IRS Lets People Check on Tax-Exempt Organizations

The Internal Revenue Service has introduced an online search tool that will allow the public to easily check on information about tax-exempt organizations, such as charities and other nonprofits.

The new online search tool, dubbed Exempt Organizations Select Check, will help users more easily find key information about tax-exempt organizations, such as their federal tax status and filings.

In some ways, the new search tool unites previously available information that had to be found in separate areas of the IRS’s Web site. Users can visit a single location on IRS.gov, select a tax-exempt organization, and check whether the organization is eligible to receive tax-deductible charitable contributions (Publication 78 data, which is incorporated here). Users can also consult the tool to determine the deductibility of contributions, just as they did when Publication 78 was a separate electronic publication rather than part of Select Check.

In addition, users can check whether an organization has had its federal tax exemption automatically revoked under the law for not filing a Form 990-series return or a notice for three consecutive years, known as the Auto-Revocation List.

Users of the tool can also find out whether an organization has filed a Form 990-N (e-Postcard) annual electronic notice. Most small organizations whose annual gross receipts are normally $50,000 or less are required to electronically submit Form 990-N, unless they choose instead to file a completed Form 990 or Form 990-EZ.

EO Select Check also offers improved search functions.
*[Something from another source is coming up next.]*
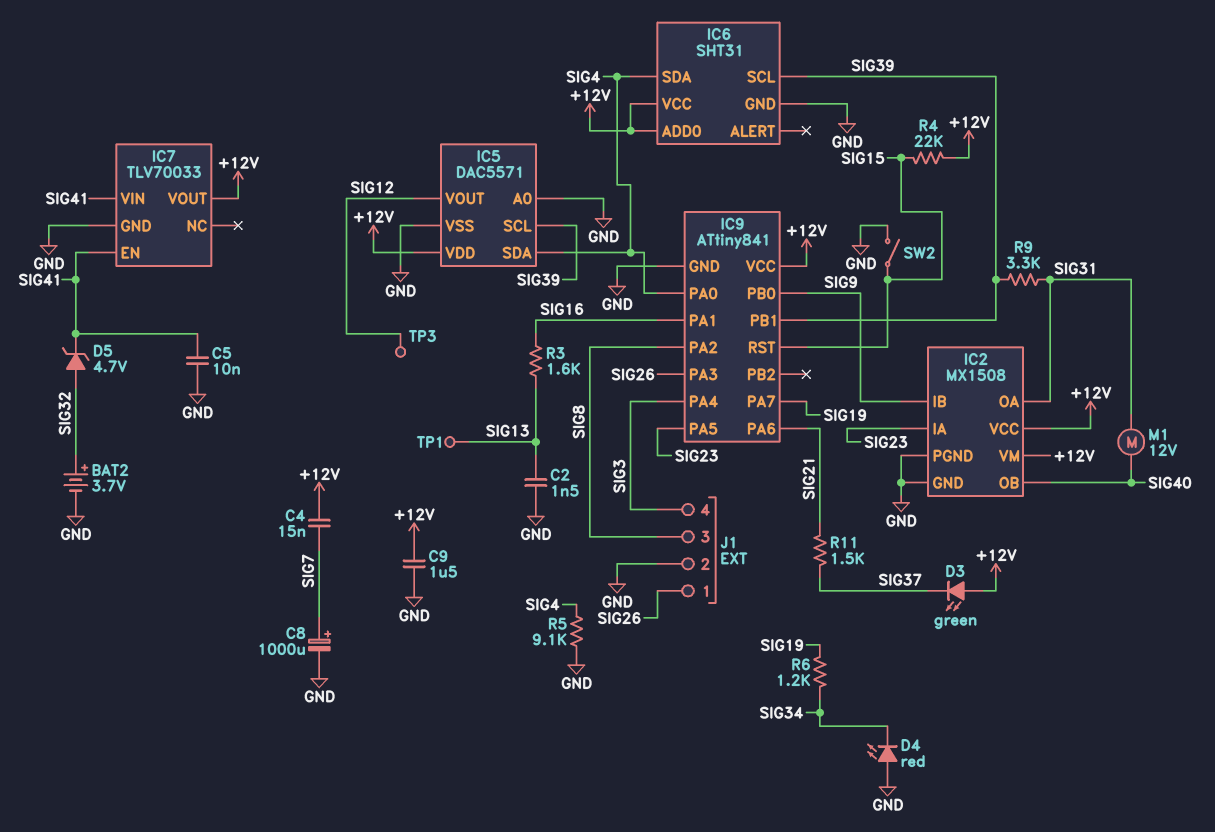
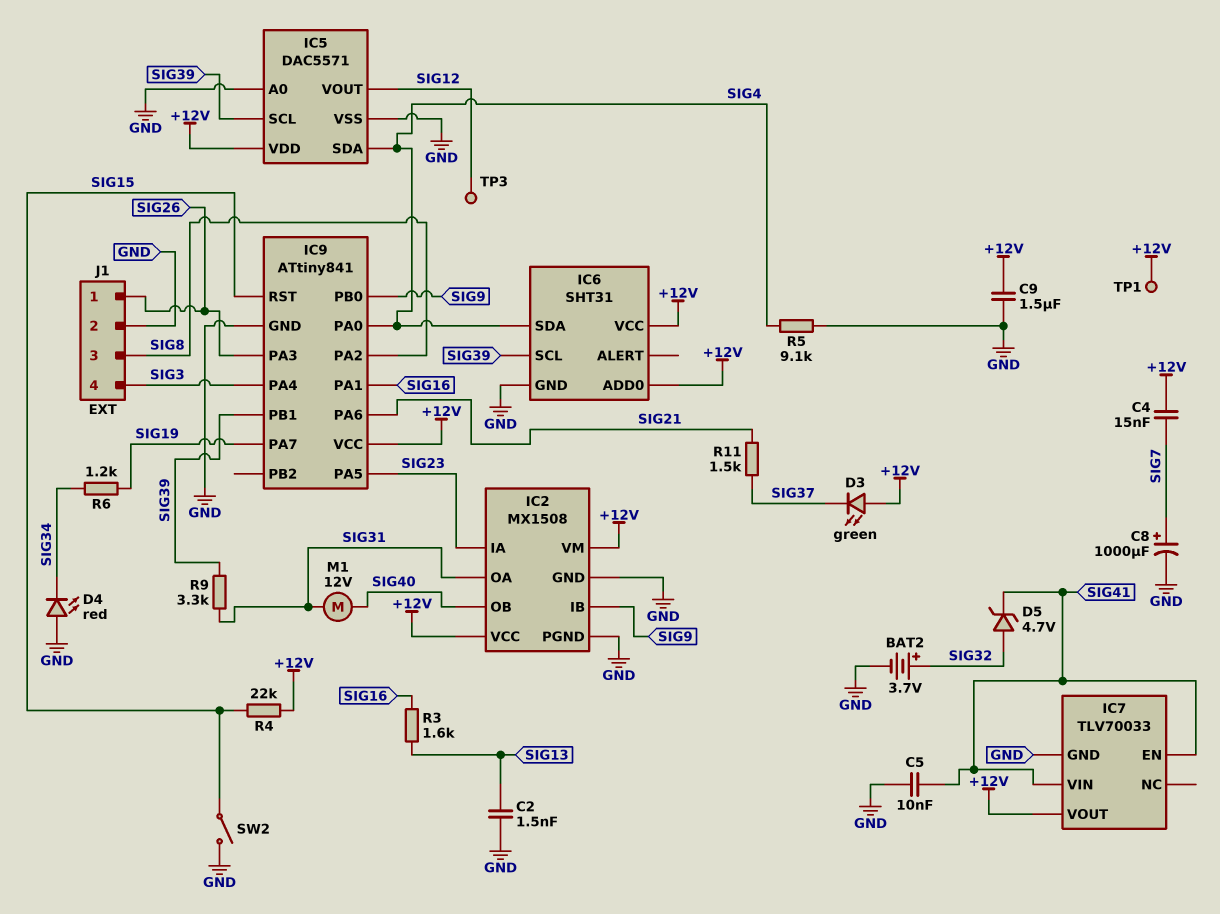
TP1: test point (SIG13) -> test point (+12V)

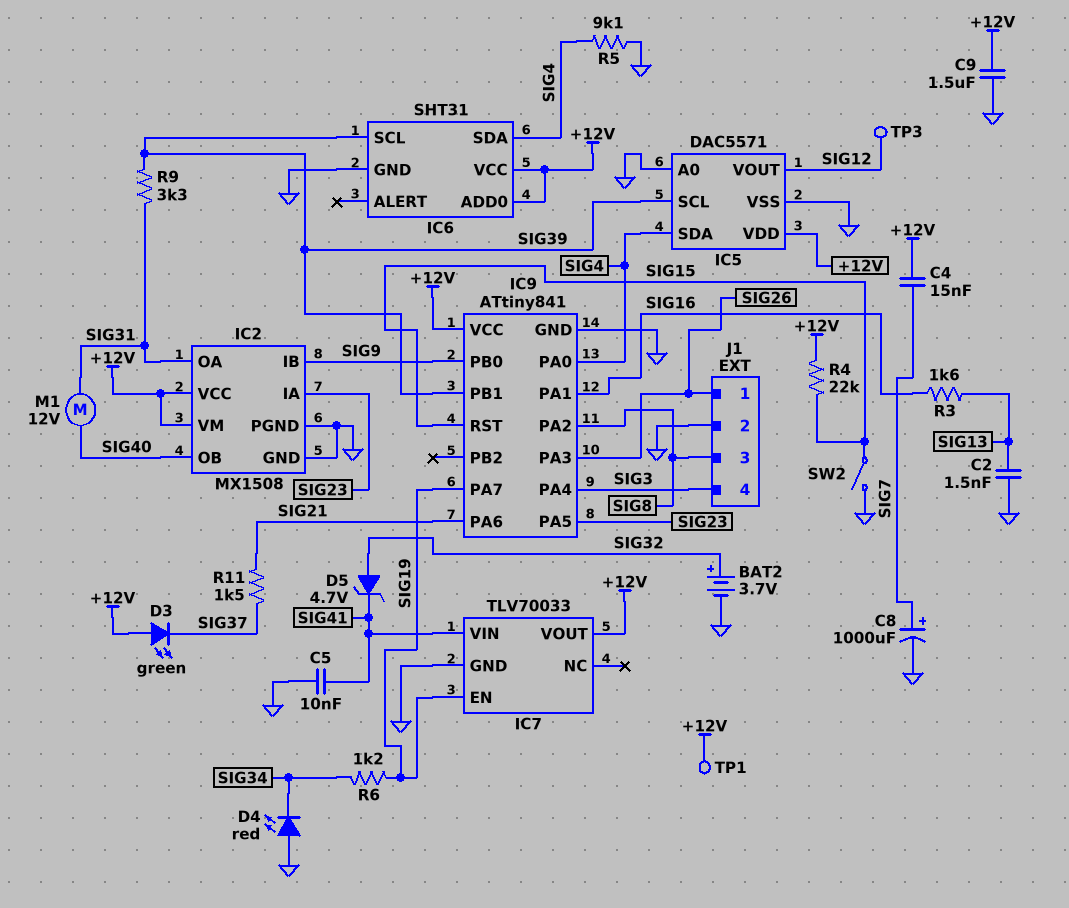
IC7 pin EN: SIG41 -> SIG19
For example, users can now check for organizations that are eligible to receive deductible contributions by Employer Identification Number, or EIN, which was previously not a searchable or sortable field in the electronic version of Publication 78. Information about organizations that are eligible to receive deductible contributions is now updated monthly, rather than quarterly.

In addition, organizations that have automatically lost their tax exemptions can now be searched by EIN, name, city, state, zip code, country, exemption type, and revocation posting date, rather than only by state.

EO Select Check also provides pop-up help text to help users understand the significance of auto-revocation search results, including the meaning of, and distinctions between, revocation dates and revocation posting dates. Also available are search tips that provide suggestions on how to use the search application.

While the IRS tool provides information on tax-exempt status, there are also other sites that provide information about the reputations of charities and other nonprofit organizations. They include GuideStar, Charity Navigator and the Better Business Bureau.

Prior to the introduction of EO Select Check, the electronic Publication 78 and Exempt Organiztions Business Master Files Extract, or EO BMF, were updated on different schedules, causing some confusion. Now both the Select Check Pub 78 Data and EO BMF are updated monthly, but not necessarily on the same day, the IRS noted. To assist in searches, the IRS is now publishing the date that the data was posted to each of the three applications on EO Select Check, as well as on EO BMF.